A similar phenomenon introduced in Pikovsky and Kurths (1997) is called coherence resonance. It is observed in excitable non-linear systems without input signals. Its essence is that an output signal of a system is most coherent (exhibits the sharpest peak in a power spectrum) at a non-zero noise level and becomes less regular both for weaker and stronger noises. The phenomenon was first observed in FitzHugh – Nagumo system which is sometimes used as a simple neuron model:

$$\begin{array}{l} \varepsilon\,{{{\mathrm{d}}x} \mathord{\left/ {\vphantom{{{\mathrm{d}}x}{{\mathrm{d}}t}}} \right. \kern-\nulldelimiterspace}{{\mathrm{d}}t}}=x-{{{x^3}} \mathord{\left/ {\vphantom{{{x^3}} 3}} \right. \kern-\nulldelimiterspace} 3}-y, \\ {{{\mathrm{d}}y} \mathord{\left/ {\vphantom{{{\mathrm{d}}y}{{\mathrm{d}}t}}} \right. \kern-\nulldelimiterspace}{{\mathrm{d}}t}}=x+a+\xi (t). \end{array}$$
((4.27))

The parameter \(\varepsilon< <1\) determines the existence of fast motions (where only x changes) and slow motions (where \(y\approx x-x^{3}/3\)). The parameter \(|a|>1\) so that a stable fixed point is the only attractor of the noise-free system. The noise ξ is Gaussian and white. A stable limit cycle appears for \(|a| <1\). Thus, for \(|a|\) slightly greater than 1, the system becomes excitable, i.e. a small but finite deviation from the fixed point (induced by the noise) can produce a large pulse (spike) in the realisation \(x(t)\). These spikes are generated quite irregularly. The quantitative “degree of regularity” can be defined as the ratio of the mean interspike interval to the standard deviation of the interspike intervals. This quantity depends on the noise level: It is small for zero noise and strong noise and takes its maximum at an intermediate noise intensity. Again, the curve “degree of regularity versus noise intensity” looks like an oscillator resonance curve “output amplitude versus driving frequency”. In the case of the system (4.27), the phenomenon can be explained by the coincidence of the two characteristic times: an activation time (the mean time needed to excite the system from the stable point, i.e. to get strong enough noise shock) and an excursion time (the mean time needed to return from an excited state to the stable state) (Pikovsky and Kurths, 1997). Therefore, the phenomenon is called “coherence resonance”.

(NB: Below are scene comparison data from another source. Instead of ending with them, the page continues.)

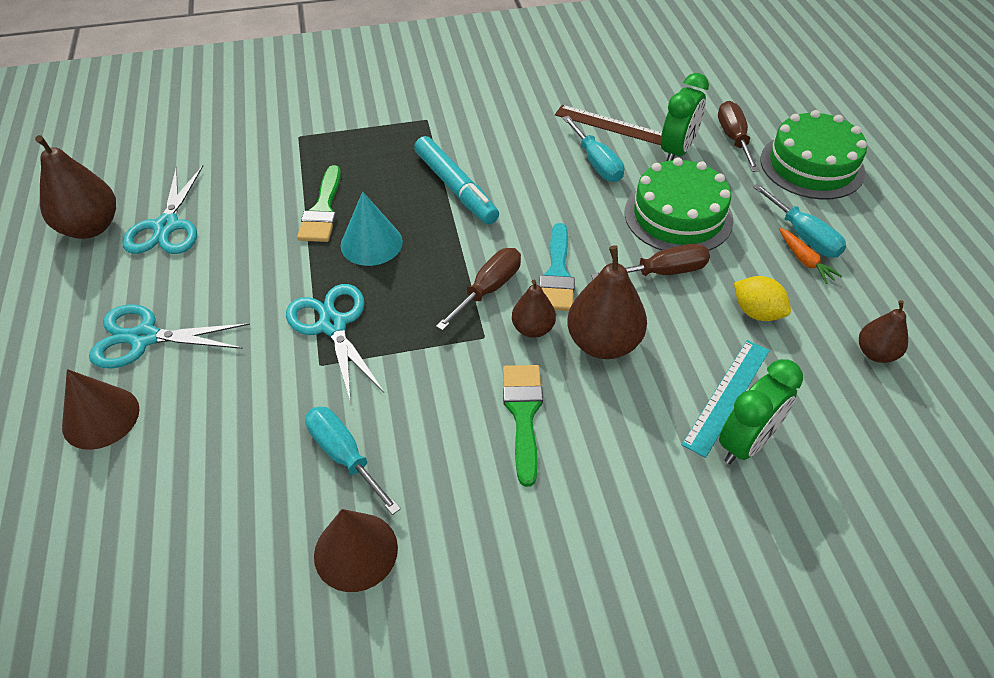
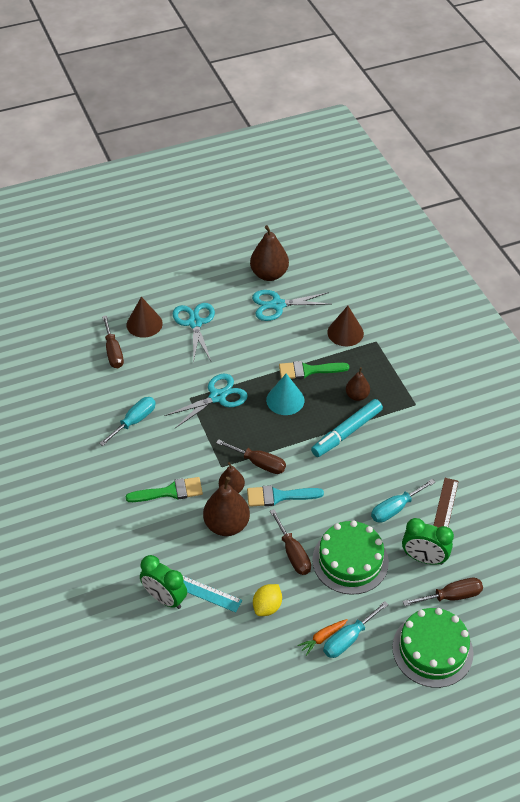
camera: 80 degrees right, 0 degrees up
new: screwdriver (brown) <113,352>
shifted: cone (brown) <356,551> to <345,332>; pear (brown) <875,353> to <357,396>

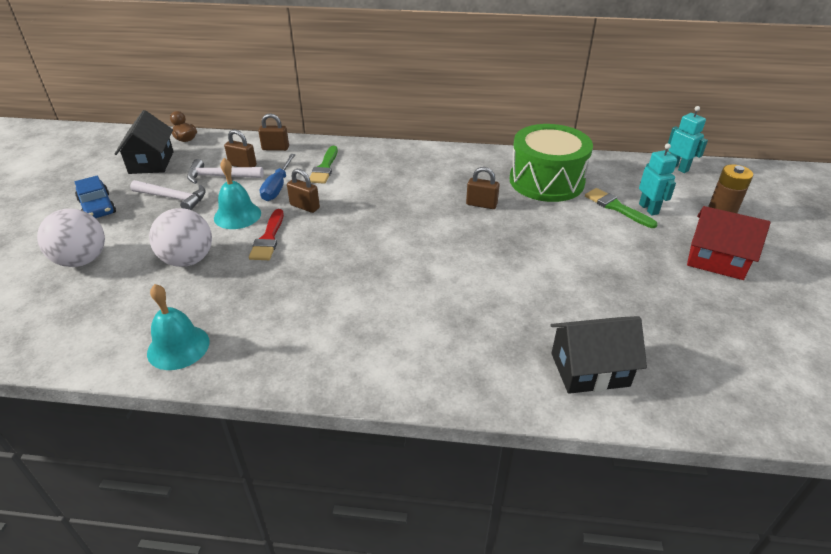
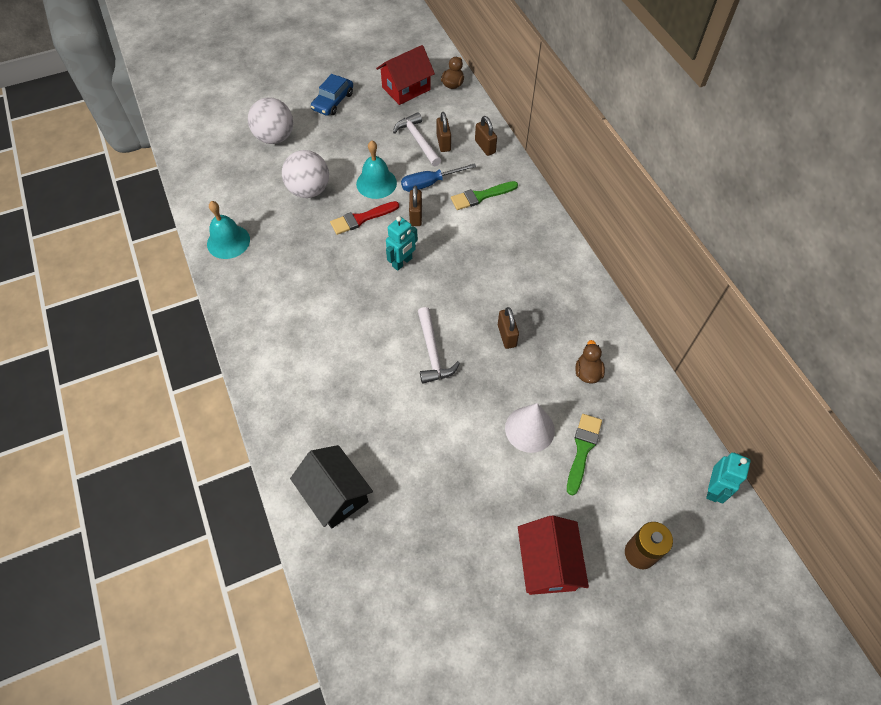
camera: 60 degrees right, 20 degrees up
new: cone (white) <529,429>
shifted: robot (turquoise) <648,209> to <402,262>; hammer (white) <173,198> to <432,352>
swapped: drum (green) <546,181> to duck (brown) <587,372>
repainted: house (black) <151,162> to house (red) <406,88>

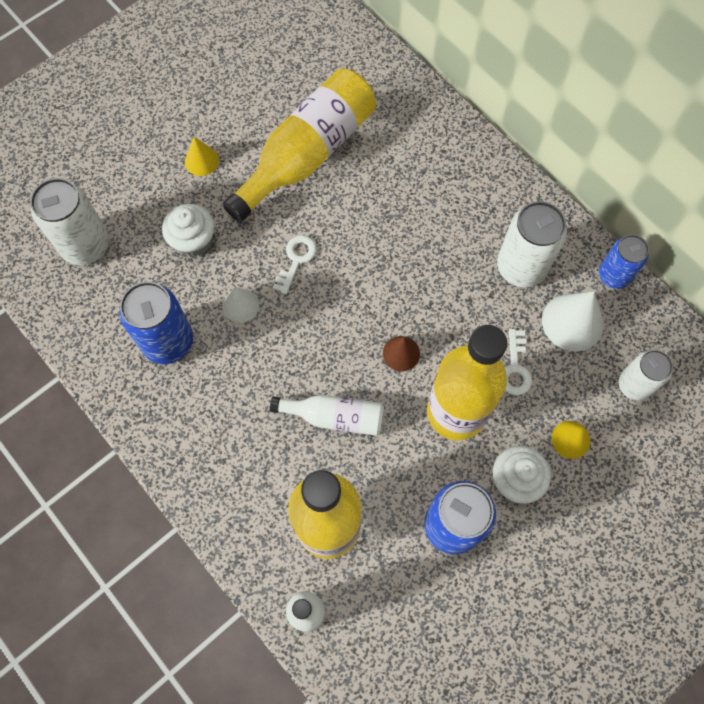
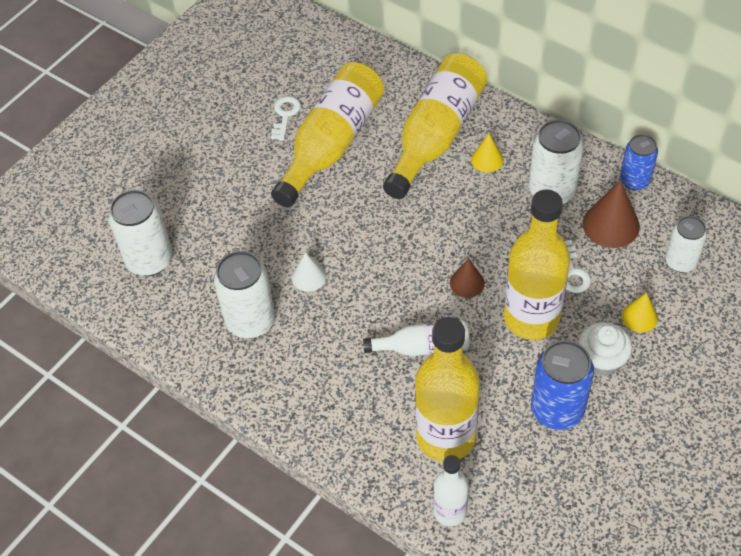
camera: 10 degrees left, 15 degrees down
gone: cupcake (white) <193,240>
new: bottle (yellow) <436,136>
shifted: key (white) <296,260> to <285,115>; cone (yellow) <201,161> to <487,159>
repainted: can (blue) <168,341> to can (white) <250,321>; cone (white) <572,322> to cone (brown) <611,224>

Thus, some non-zero noise may provide the most coherent output signal. It was quite unexpected finding which appeared fruitful to explain many observations. Similarly to stochastic resonance, the concept of coherence resonance was further extended, e.g., as doubly stochastic coherence (Zaikin et al., 2003), spatial (Sun et al., 2008b) and spatiotemporal (Sun et al., 2008a) coherence resonances. It is widely exploited in neuroscience, in particular, coherence resonance was observed in neuron models (e.g. Lee et al., 1998; Volkov et al., 2003a) and central nervous system (e.g. Manjarrez et al., 2002).

To summarise, a possible constructive role of noise for functioning of natural non-linear systems and its exploitation in new technical devices is currently a widely debated topic in very different fields of research and applications.